A Ficticious Scenario

A ficticious client, at a ficticious company, has asked that their encryption tool conform to company guidelines:

A Response

The letter below makes the case that the guidelines do more harm than good.


Hi Samanatha,

The encryption tool gives the user a choice between three types of secure keys. Each type serves at least one expected use-case:

  1. Randomly generated password:
    • The most secure, difficult to remember.
  2. Randomly generated passphrase
    • Less secure, but easier to remember.
  3. User manually generated password.
    • Least secure, but most flexible.

Human attempts to generate random passwords produce highly predictable, and therefore, insecure results. A ‘good’ password tool, on the other hand, generates passwords that are highly random. Randomness is an essential feature of a secure password. The tool provides the manual password option because flexibility they allow is necessary in many workflows.

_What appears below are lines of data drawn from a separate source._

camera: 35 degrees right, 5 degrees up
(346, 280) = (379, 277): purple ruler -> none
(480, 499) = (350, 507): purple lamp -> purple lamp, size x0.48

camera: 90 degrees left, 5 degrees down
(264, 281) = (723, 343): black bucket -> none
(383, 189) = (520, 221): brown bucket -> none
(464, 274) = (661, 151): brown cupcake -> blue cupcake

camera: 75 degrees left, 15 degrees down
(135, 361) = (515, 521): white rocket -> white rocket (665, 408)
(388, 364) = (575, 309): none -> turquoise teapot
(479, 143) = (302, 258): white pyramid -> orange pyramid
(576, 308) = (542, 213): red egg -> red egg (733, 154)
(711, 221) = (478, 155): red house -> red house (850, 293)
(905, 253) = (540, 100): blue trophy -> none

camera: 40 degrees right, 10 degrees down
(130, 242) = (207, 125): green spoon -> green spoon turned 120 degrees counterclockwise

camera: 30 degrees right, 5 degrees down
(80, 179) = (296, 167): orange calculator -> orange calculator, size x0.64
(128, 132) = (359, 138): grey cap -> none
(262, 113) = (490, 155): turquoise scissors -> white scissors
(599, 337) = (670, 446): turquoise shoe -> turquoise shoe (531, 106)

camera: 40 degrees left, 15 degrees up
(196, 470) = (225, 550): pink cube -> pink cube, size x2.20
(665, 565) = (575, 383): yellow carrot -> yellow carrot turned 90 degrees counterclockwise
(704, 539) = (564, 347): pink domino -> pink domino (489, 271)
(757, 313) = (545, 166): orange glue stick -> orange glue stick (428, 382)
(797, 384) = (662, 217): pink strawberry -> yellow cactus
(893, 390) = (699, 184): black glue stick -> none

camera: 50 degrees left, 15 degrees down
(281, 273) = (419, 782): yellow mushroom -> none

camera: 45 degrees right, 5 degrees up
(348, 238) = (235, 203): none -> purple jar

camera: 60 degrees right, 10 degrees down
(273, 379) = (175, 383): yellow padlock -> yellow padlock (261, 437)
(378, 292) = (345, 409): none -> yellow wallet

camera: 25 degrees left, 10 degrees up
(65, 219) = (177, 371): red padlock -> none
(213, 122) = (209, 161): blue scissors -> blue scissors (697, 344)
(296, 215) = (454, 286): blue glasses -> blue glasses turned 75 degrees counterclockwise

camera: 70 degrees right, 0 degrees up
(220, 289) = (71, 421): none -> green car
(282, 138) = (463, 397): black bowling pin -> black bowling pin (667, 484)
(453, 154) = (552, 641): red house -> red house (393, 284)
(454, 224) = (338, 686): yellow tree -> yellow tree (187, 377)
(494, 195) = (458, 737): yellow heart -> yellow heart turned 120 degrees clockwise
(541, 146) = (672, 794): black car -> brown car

Typcially, in the past, company staff would have always invented passwords manually. In that sitution, the company guidelines would have likely helped compensate for the lack of randomness. However, once people begin to use a tool to generate truly random passwords, the guidelines will become less relevant, and may even be counter-productive.

Of the three types of secure keys, the guidelines are incompatible with types 2 and 3, passphrases and manually generated passwords.

Passphrases

Compared to passwords, passphrases are easier to remember. Difficulty in remembering passwords can lead to them being stored insecurely by the user (Appendix A - A.3 Complexity), so making them easier to remember is good for security. The current CFS guidelines would exclude the use of passphrases. This would have the unintended consequence of introducing a new source of vulnerability.

With appropriate composition rules, passphrases are an appropriate and secure feature. To ensure a passphrase is secure, minimum length should be based on the number of words, rather than the number of characters.

User generated passwords

It is not uncommon for an external recipient of data to request a specific password be used. Allowing ‘user generated’ passwords caters for this.

Unfortunately, a user generated password is likely to have high predictablity. To address this, a combination of the following measures could be applied:

The NIST guidelines recommended not to impose any composition requirements other than a minimum length.

“users respond in very predictable ways to the requirements imposed by composition rules”

“Verifiers SHOULD NOT impose other composition rules (e.g., requiring mixtures of different character types or prohibiting consecutively repeated characters) for memorized secrets.”